Zu einer Grube muss man hinaufsteigen und das Stuttgarter Schauspiel zeigt Dürrenmatts „Die Physiker“ (Zitat oben)
Der Blog ist nach der Pfingstpause zurück und gestern Abend habe ich mir die „Probegrube“ vor dem Schauspielhaus in Stuttgart angeschaut.
Die Installation des Esslinger Künstlers Tobias Rehberger, in Auftrag gegeben von Schauspielchef Burkhard Kosminski, soll ziemlich viel bedeuten und symbolisieren, nämlich das noch zu bauende Rosensteinquartier auf den Gleisflächen, die durch Stuttgart 21 freiwerden (irgendwann in den nächsten hundert Jahren, wenn’s gut läuft).

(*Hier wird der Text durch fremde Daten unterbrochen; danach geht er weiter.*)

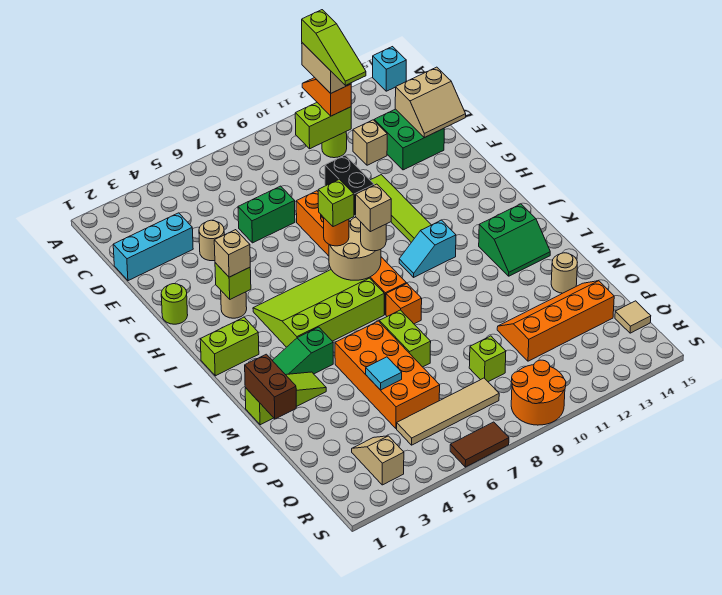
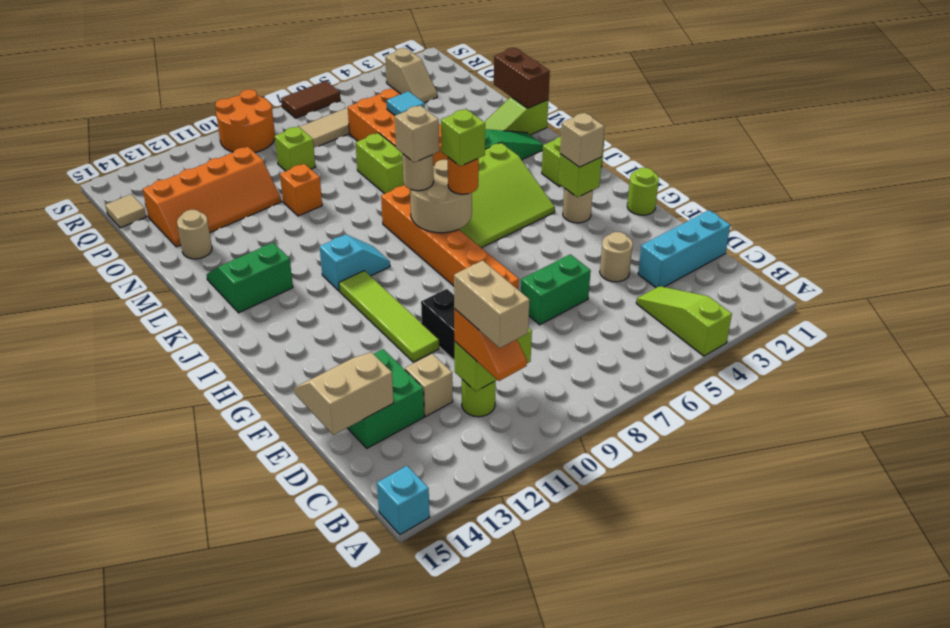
lime slope B11:D11 level 5 top B -> lime slope A4:C4 level 1 top A
orange brick L8 level 1 -> orange brick N10 level 1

Nachgebaut wurde es im Maßstab 1:62. Weil eine Grube technisch nicht möglich war, muss man zur Grube hinauf-, und wer will und den Einstieg findet, auch wieder hinabsteigen. Mir hat sich der Sinn nicht so ganz erschlossen, aber vielleicht war’s einfach zu heiß (praktischerweise steht die Grube direkt vorm Schauspielhaus, so dass sie von den Theatergästen besucht werden kann).

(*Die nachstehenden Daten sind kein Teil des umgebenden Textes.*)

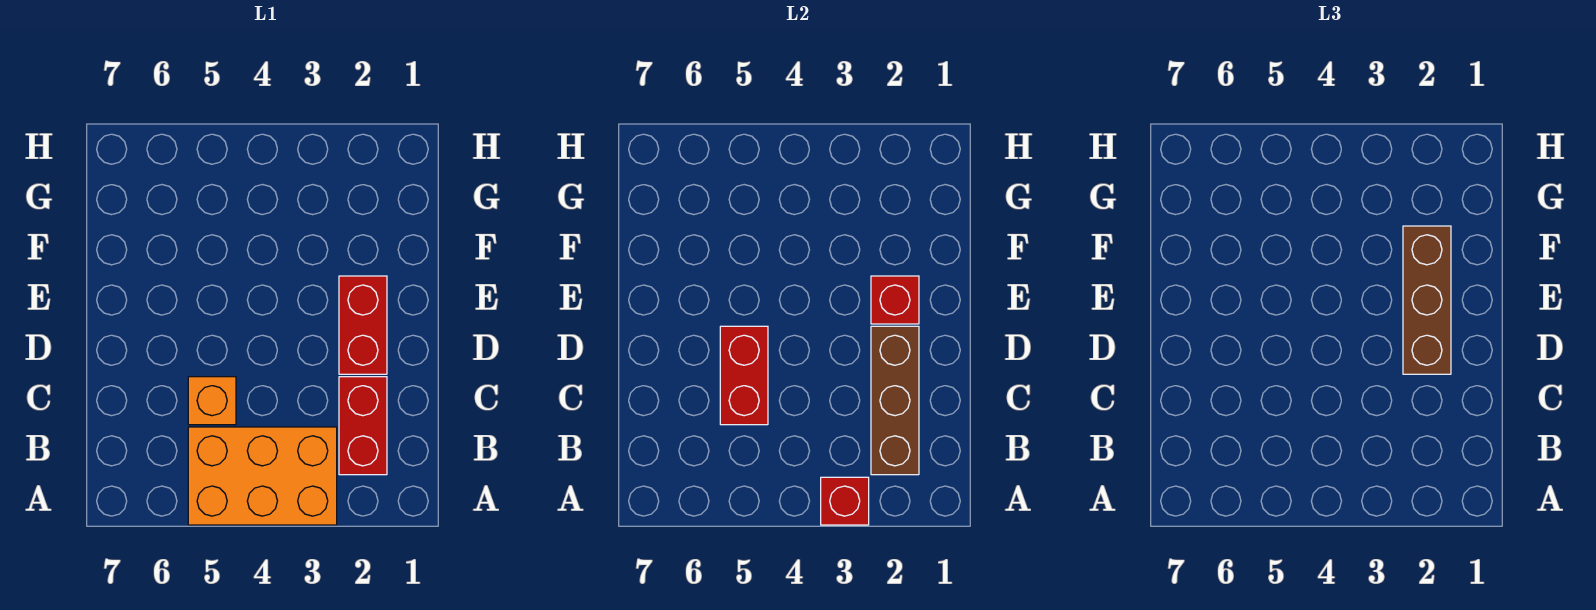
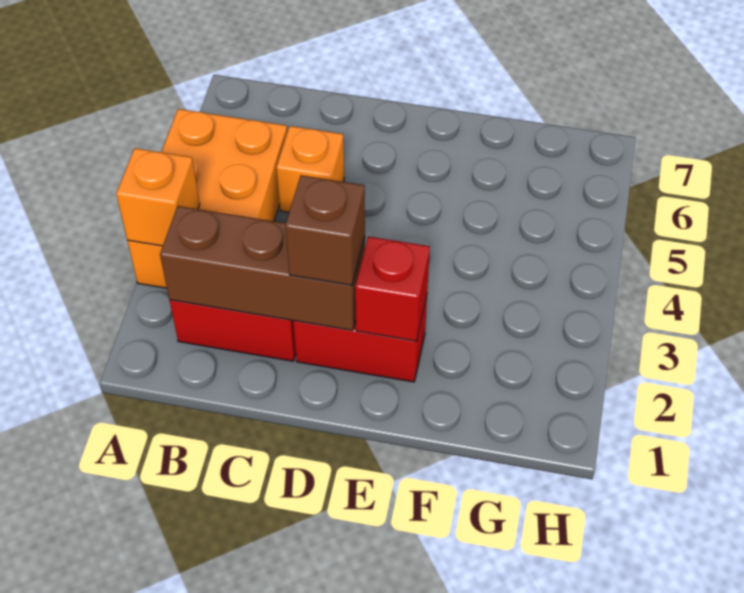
red brick A3 level 2 -> orange brick A3 level 2
red brick C5:D5 level 2 -> none
brown brick D2:F2 level 3 -> brown brick D2 level 3

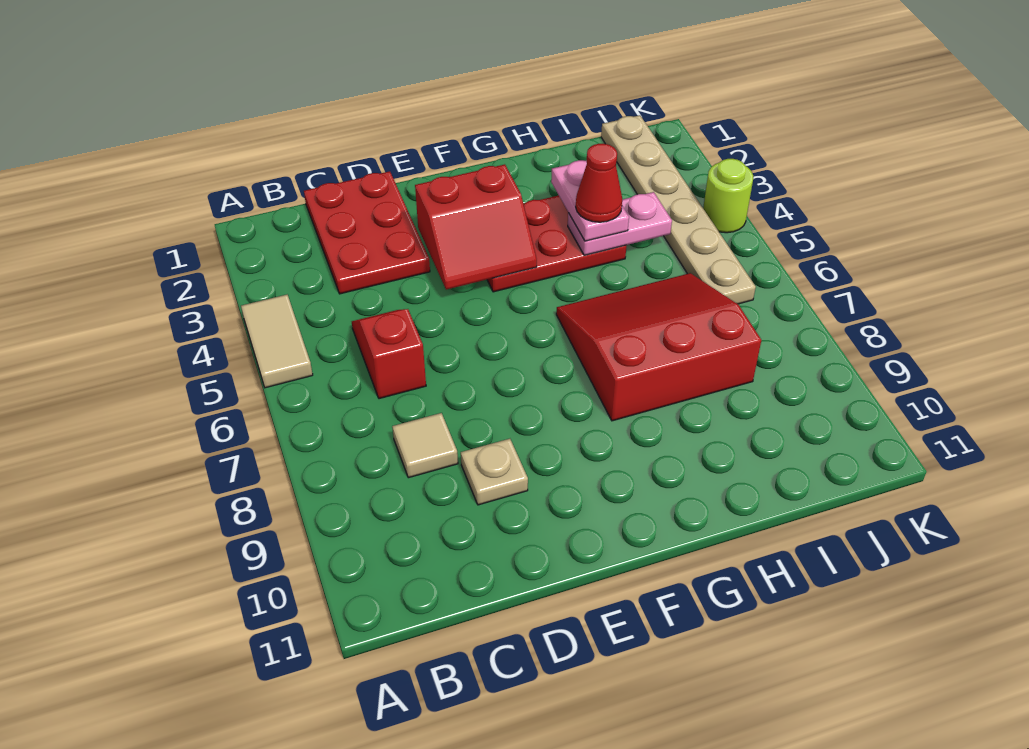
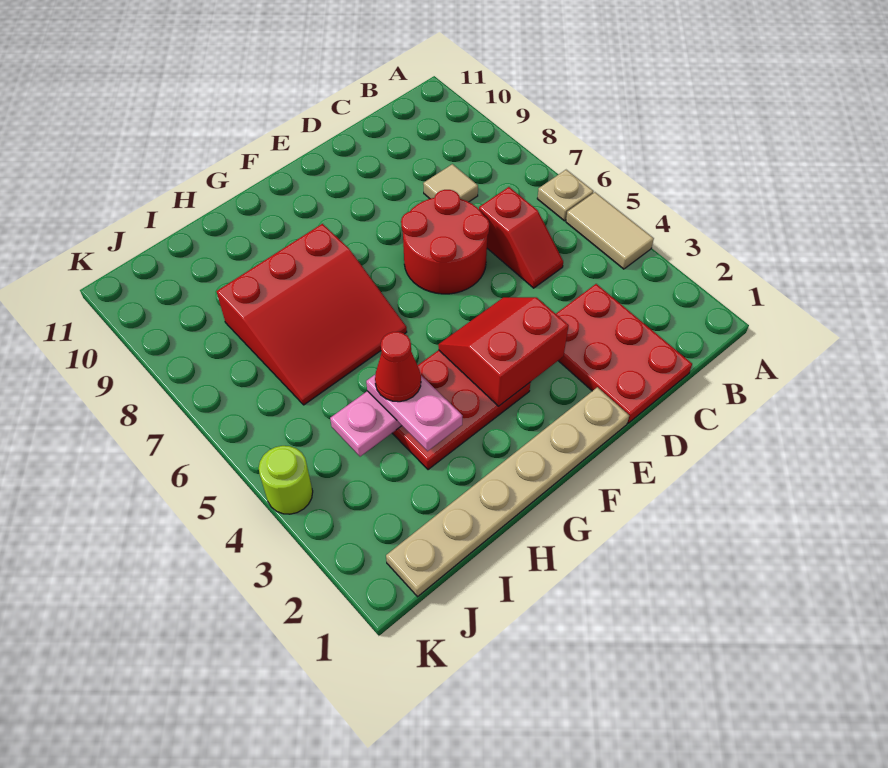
none -> red round brick D6:E7 level 1
tan plate D9 level 1 -> tan plate A6 level 1
tan plate J1:J6 level 1 -> tan plate E1:J1 level 1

Ist ja oft so, da wird ein Kunstwerk mit Bedeutung überhöht, und Otto Normalverbraucher steht ein wenig ratlos davor und fragt sich, warum das auch noch einen Haufen Geld wert ist (oder kostet, wie im Falle der Probebühne). Banksy in der Staatsgalerie habe ich immer noch nicht gesehen, aber nächste Woche schaue ich mir „Kunst“ von Yasmina Reza im „Theater der Altstadt“ an. Darin geht es um den Dermatologen Serge, der sich für einen Haufen Geld ein Kunstwerk gekauft hat, das nicht für alle als solches zu erkennen ist, und daran zerbricht schließlich eine Freundschaft. Ich kann’s kaum erwarten, denn es hat eine Superkritik in der Stuttgarter Zeitung bekommen, worüber ich mich riesig gefreut habe, denn das Stück wurde von Stephan Bruckmeier inszeniert, der auch bei meinem Theaterstück „Allein unter Schwaben“ Regie geführt hat. Das kommt, aufgepasst, bald wieder, nur zehnmal, Wiederaufnahme ist am 17. Juli, und ich gehe natürlich hin, und Sie hoffentlich auch, oder in eine der nachfolgenden Vorstellungen! Hier der Kartenlink:
https://www.theater-der-altstadt.de/Was-wird-gespielt/Monats-Spielplaene/Juli-2019
Dass Zeitungskritiken durchaus subjektiv sind, zeigte dann die Vorstellung von Dürrenmatts „Die Physiker“ gestern Abend im Kleinen Haus in Stuttgart. Die Stuttgarter Zeitung hat’s verrissen, da angeblich zu klamaukig und zu wenig gegenwartsbezogen, mir hat’s prima gefallen, obwohl ich größte Sorge hatte, weil das Stuttgarter Schauspiel schon einmal einen Dürrenmatt verhunzt hat, nämlich „Das Versprechen“, und das, obwohl Peter Kurth die Hauptrolle spielte. Aber Erzählungen auf die Bühne zu bringen, wie’s grad Mode ist, funktioniert eben nicht unbedingt. „Die Physiker“ funktionieren dagegen hervorragend, denn schließlich hat das Stück mit seinem ständigen Spiel um richtige und falsche Identitäten ein äußerst komisches Potenzial. Zur Erinnerung, es geht um den genialen Physiker Möbius, der sich in einem Irrenhaus versteckt, weil er nicht will, dass seine bahnbrechenden Forschungsergebnisse in die falsche Hände geraten. Das Komische wird durch die schräge Bühne und die zu kleinen Türen unterstrichen, Brillen und Perücken tragen ihren Teil bei, aber schließlich geht es nicht nur um die Frage, was Wissenschaft kann und darf und wer sie wie und in welcher Weise missbraucht, was angesichts von Gentechnik, Embryonaler Stammzellforschung und Künstlicher Intelligenz aktueller ist denn je, sondern auch darum, was verrückt ist und was bzw. wer normal. Und wer entscheidet darüber in Zeiten, wo ein Verrückter zu den mächtigsten Politikern der Welt gehört, ein Mann, der Entscheidungen über Militärschläge so zu treffen scheint, wie andere den Belag auf ihrer Pizza auswählen?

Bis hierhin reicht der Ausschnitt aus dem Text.